Hello,
I'm trying to write a query where I provide a key identifier (say "A"), and the query both finds matching results, but also uses a field from those results as a filter to another query that provides additional data that's needed. Obfuscating some things, this is the idea, and the closest I've gotten:
index=ind1 earliest=-1d field1=abc | append [search index=ind1 earliest=-1d "A" field1=xyz | rename field2 as f2] | where field2=f2 OR field1="xyz"
The idea is that results where field1=xyz and contain "A" have another field, "field2", that is present and has a matching value when field1=xyz or field1=abc. So I want to be able to search based "A" and get back results where field1=xyz or field1=abc where field2 matches between those 2 sets.
I do think a join would probably work here, but I've heard there can be performance issues with that so I was trying to avoid that. It seems to me that I can't use "where field2=f2", and it also seems the parent search is pulling in a lot of data because of the generally broad terms (I suppose because the piped where command is applied after the fact). Any ideas of how to write this performantly?
Replied in the wrong thread, ignore!
Try something along these lines
| eval keep_xyz=if(searchmatch("A") AND field1="xyz","true",null())
| eval keep_abc=if(field1="abc","true",null())
| eventstats values(keep_abc) as keep_abc values(keep_xyz) as keep_xyz by field2
| where keep_xyz="true" AND keep_abc="true"
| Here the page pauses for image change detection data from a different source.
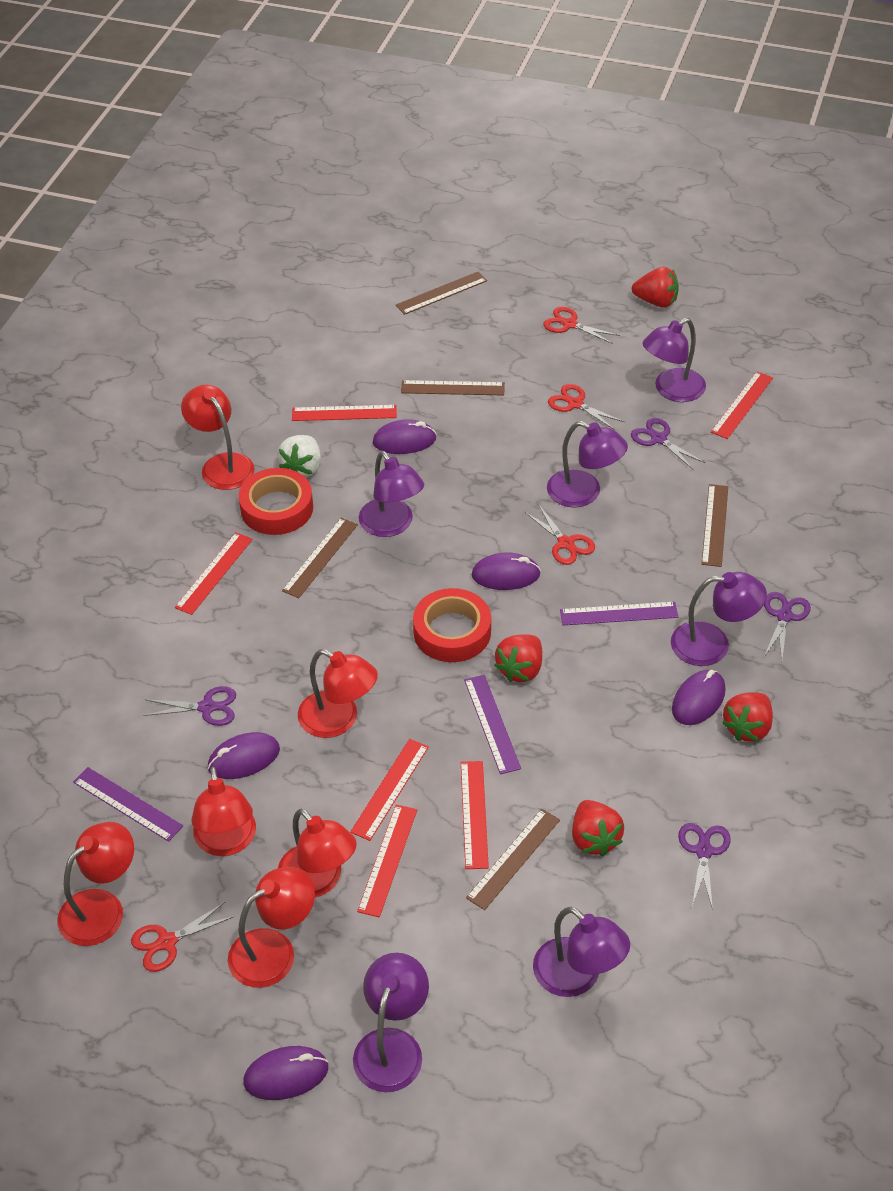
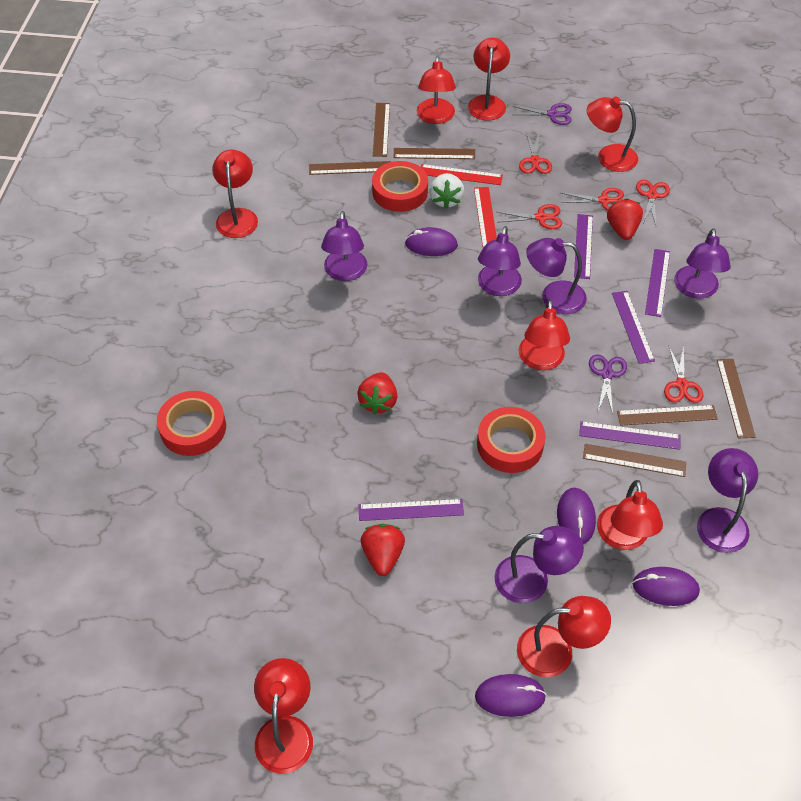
brown ruler: 5 -> 6
purple mouse: 5 -> 4
purple ruler: 3 -> 5
purple scissors: 4 -> 2
red lamp: 6 -> 8
red ruler: 6 -> 2
red scissors: 4 -> 5
red strawberry: 4 -> 3
red tape: 2 -> 3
That does seem like that would work as far as getting the results I want, though it leaves one of my issues unsolved. The parent query "index=ind1 earliest=-1d field1=abc" returns many, many results without the inclusion of some filter on field2. My initial approach (plus your fix for it) filter those results after that broad search is done which isn't great from a performance perspective. Perhaps I'm better off just using a join at that point, not sure.
Anyway, thanks for the reply 🙂
So the best performing solution I could come up with was something like this:
index=ind1 earliest=-1d field1=abc field2 IN
([search index=ind1 earliest=-1d "A" field1=xyz | stats count by field2 | fields field2 | rename field2 as query | format mvsep="" "" "" "" "" "" "" | replace "NOT ()" WITH ""]) |
append [search index=ind1 earliest=-1d "A" field1=xyz]
This way, the parent query is running with the additional filtering provided by the subquery. One thing I was wondering was whether the search results of "search index=ind1 earliest=-1d "A" field1=xyz" could be stored to not have to run it twice. Is that possible?